Buku-buku itu mengepungnya sedari kecil. ”Ada buku-buku di ruang belajar, di ruang santai, di ruang depan tempat menempatkan jas dan topi, di lemari besar, di tempat tidur, buku bertumpuk setinggi bahuku di loteng rumah,” kenang Jack. Rumah itu dipenuhi beragam jenis buku. ”Ada yang dapat dibaca, ada yang tidak, ada yang cocok untuk anak-anak dan banyak yang tidak menarik untuk anak-anak. Tak ada yang terlarang bagiku. Semunya boleh kubaca. Dan, di sore hari yang diwarnai rintik hujan kuhabiskan buku itu satu demi satu.”

Buku favoritnya adalah karya Dith Nesbit, seperti The Story of the Amulet (1906), yang meramu fantasi dengan kenyataan, dan edisi lengkap Gulliver’s Travels. Di kemudian hari dia membaca buku mitologi Norse, novel sejarah seperti Quo Vadis-nya Henryk Sienkiewicz dan Beb Hu-nya Lew Wallace. Tentu saja, kemudian bersua The Odyssey, karya Voltaire dan Jhon Milton.

Saat berusia tiga tahun, Lewis kecil mengumumkan bahwa namanya Jack dan sejak itu keluarga dan teman-temannya memanggilnya Jack. Sedangkan kakaknya bernama Warren dan nama kecilnya Warnie.

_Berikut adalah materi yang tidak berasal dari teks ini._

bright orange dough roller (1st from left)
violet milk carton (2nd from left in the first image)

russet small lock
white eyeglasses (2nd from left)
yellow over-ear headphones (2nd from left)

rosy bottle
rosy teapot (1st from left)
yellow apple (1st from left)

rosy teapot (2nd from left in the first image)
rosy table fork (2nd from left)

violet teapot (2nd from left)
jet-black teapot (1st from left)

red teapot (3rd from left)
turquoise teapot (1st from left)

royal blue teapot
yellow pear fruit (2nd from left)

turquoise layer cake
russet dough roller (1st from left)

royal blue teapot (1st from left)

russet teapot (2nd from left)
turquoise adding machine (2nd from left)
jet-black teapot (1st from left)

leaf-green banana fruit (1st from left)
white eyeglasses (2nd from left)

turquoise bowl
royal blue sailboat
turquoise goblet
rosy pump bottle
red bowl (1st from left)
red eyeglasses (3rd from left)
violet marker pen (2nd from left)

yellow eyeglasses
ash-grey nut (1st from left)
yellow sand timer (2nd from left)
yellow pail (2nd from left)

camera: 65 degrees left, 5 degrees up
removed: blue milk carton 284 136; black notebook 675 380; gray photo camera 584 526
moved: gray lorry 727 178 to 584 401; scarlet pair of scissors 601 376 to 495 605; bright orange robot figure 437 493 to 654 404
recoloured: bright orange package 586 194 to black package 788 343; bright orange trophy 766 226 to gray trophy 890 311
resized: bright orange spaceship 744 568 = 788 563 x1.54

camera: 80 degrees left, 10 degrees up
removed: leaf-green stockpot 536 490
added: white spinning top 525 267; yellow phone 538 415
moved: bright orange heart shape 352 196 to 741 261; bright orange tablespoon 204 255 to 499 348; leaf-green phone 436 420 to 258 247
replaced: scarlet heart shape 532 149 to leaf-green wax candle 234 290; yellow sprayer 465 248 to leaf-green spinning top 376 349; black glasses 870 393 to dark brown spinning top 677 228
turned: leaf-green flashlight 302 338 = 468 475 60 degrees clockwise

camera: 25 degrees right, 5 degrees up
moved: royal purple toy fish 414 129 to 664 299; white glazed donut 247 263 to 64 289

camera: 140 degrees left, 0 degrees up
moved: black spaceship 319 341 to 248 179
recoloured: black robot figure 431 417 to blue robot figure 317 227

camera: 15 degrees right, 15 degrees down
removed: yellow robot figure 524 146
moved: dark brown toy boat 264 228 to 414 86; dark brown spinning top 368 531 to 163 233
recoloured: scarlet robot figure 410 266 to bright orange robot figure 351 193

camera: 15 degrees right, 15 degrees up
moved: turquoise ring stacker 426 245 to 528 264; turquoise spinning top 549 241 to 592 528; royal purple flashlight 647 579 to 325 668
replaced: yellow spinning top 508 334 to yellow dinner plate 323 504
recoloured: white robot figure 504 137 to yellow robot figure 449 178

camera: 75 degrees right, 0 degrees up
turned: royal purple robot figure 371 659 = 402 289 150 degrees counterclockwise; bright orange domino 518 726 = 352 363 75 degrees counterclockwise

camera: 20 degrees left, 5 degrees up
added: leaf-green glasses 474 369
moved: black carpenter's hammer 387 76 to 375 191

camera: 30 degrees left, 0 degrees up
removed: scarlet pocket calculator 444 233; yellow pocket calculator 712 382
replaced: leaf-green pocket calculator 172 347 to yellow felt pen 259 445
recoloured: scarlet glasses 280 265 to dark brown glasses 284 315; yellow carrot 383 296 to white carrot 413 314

Jack berteman baik dengan Warren dan menghabiskan waktu mereka dengan menggambar dan menulis bersama. Waren suka menggambar kereta api dan kapal uap, sedangkan Lewis suka binatang berpakaian manusia dan kisah-kisah para satria dan kavaleri. Jack pandai menggabungkan khayalan mereka berdua menjadi sebuah hikayat pertualangan di kerajaan binatang. Di masa kecilnya, bakat kepengarangan Jack mulai tumbuh. Dia belajar menulis tentang sebuah negeri imajiner bernama Bloxen di loteng rumahnya.

Mereka hidup berbahagia hingga meninggalnya sang bunda pada Agustus 1908. Guncangan kehilangan sosok bunda itu merapatkan hubungan Jack dan Warren, tapi hubungan mereka dengan sang ayah malah menjauh.

Selera Jack terhadap dongeng menemukan jalurnya pada musik Richard Wagner saat dia masuk sekolah persiapan Cherourg. Wagner banyak mengangkat tema mitologi. Epik opera Wagner tentang lingkaran cincin memperkenalkan Jack pada alam mitologi Norse. Saat perang dunia pertama, Jack baru masuk Oxford University. Walaupun dia tak harus berperang karena orang Irlandia, ia tetap mendaftarkan diri menjadi tentara dan dikirim ke garis depan. Di sana ia bertemu seorang Irlandia yang kemudian menjadi sahabat baiknya, Edward Moore. Keduanya bersumpah, bila salah satu dari mereka tak kembali dari perang, yang lain akan mendukung keluarga yang ditinggalkan. Jack dikirim pulang dengan sedikit luka, sedangkan Moore mati terbunuh, meninggalkan ibunya Janie, dan adiknya, Maureen.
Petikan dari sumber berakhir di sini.